This was published 3 years ago
Opinion
The reign of Barclays boss Jes Staley was haunted by ghosts
By Paul J. Davies
The ghost of Jeffrey Epstein has felled another executive.
Jes Staley quit as chief executive officer of Barclays because of controversy over his relationship with the late disgraced financier. It’s a sudden end to a six-year stint in which professional success has been tainted by personal misjudgments.
This year has already seen Leon Black, co-founder of the private-equity group Apollo Global Management, step down over ties to Epstein, the alleged paedophile and sex trafficker.
The question that hangs over Staley is one of honesty. British regulators launched an investigation in late 2019 into how Staley had described his relationship with Epstein to the Barclays board and how the board in turn characterised that to regulators.
Staley said he knew Epstein only professionally as a source of potential business when Staley was head of JPMorgan Chase & Co.’s private bank in the early 2000s. Epstein, who died in prison awaiting trial in 2019, was himself super-rich and ran a private wealth firm for his own elite clients.
But Staley’s description was scrutinised after regulators received emails between the men from JPMorgan, which suggested their relationship was friendlier than purely professional.
Barclays said on Monday that Staley was leaving to fight the preliminary conclusions drawn by the Financial Conduct Authority and Prudential Regulatory Authority in their investigation. It added that nothing in the probe suggested Staley was aware of Epstein’s alleged crimes.
In a memo to staff, Staley said he didn’t want his personal responses to be a distraction for the rest of the bank. Barclays has had enough battles with regulators and they are rarely healthy for banks.
The agencies won’t comment on their findings, and we might not learn the details for weeks. Banks and executives have typically 28 days to settle such probes or appeal to a Regulatory Decisions Committee, which reviews enforcement actions. If the committee backs the regulators, a notice on the findings would be published then.
Barclays and Staley could further appeal to a specialist tribunal.
While his departure is sudden, Barclays was well prepared. There has been chatter among investors in recent months that Staley might retire, and his replacement as CEO, C.S. Venkatakrishnan — referred to as Venkat in the bank’s announcement — was designated as the likely successor over a year ago, the bank said. Venkat had already been raising his public and media profile.
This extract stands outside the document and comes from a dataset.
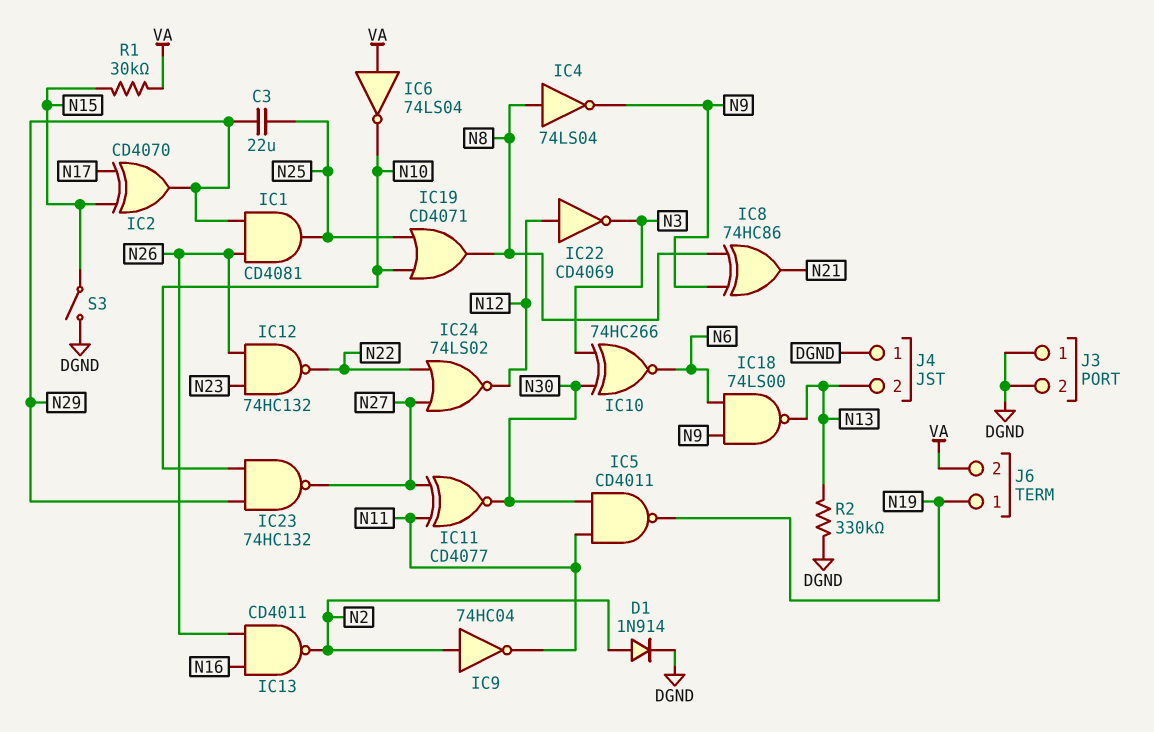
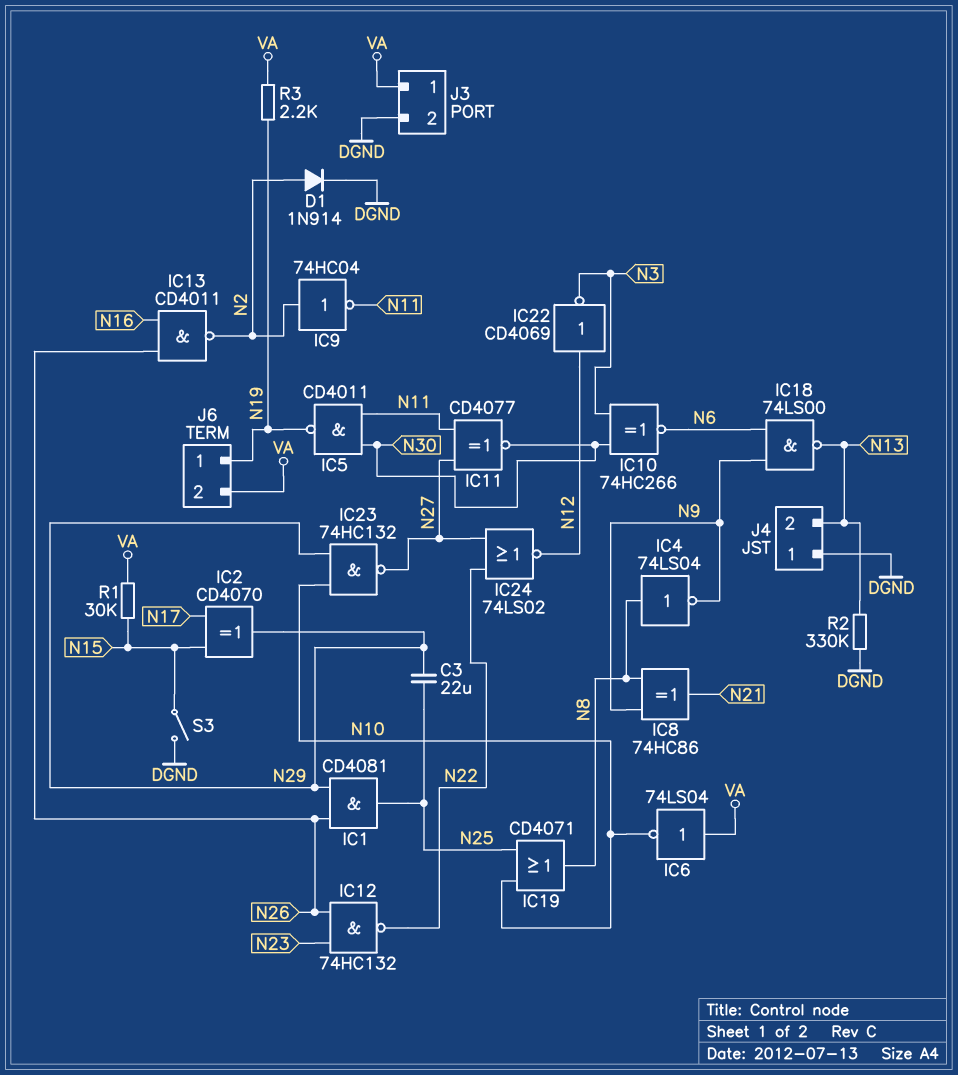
J3 pin 1: DGND -> VA
R3: none -> 2.2k (N19, VA)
Barclays’s shares dropped on the news by about 2 per cent, not enough to suggest investors are uncomfortable with the change. The shares returned to their highest multiple of forecast book value in nearly three years on strong third-quarter results last month. But that valuation is below levels achieved earlier in Staley’s tenure.
Staley has seen off activist investor Edward Bramson, who demanded a breakup of Barclays, and he has bought more balance to the investment bank. It has won more equities trading business to match its traditional strength in fixed income.
Industry revenue has been inflated by a boom in dealmaking and trading that was fuelled by government and central bank reactions to the COVID-19 crisis. For Barclays, enduring success will rest on whether it can keep market share gains while not letting costs run too high.
The bank has also generated billions in spare capital that it will start paying back to shareholders next year, and Staley hired a string of competent and well-liked leaders — several from JPMorgan — to run the bank with Venkat.
But Staley has also been dogged by personal missteps from the start in London. He tried to uncover the identity of a whistleblower at Barclays who had made personal accusations about a close friend. That resulted in Staley and Barclays paying large fines to regulators. He also caused a rift for Barclays with private-equity firm KKR & Co. after getting involved in a dispute between the firm and his brother-in-law.
Staley would surely have wanted to stay long enough to announce a major buyback that would cap his time as CEO. At Barclays, he was a popular leader with an easy charm that contrasted with the colder, stiffer style of his predecessor Antony Jenkins.
It is the fallible, human side of Staley that will haunt his legacy.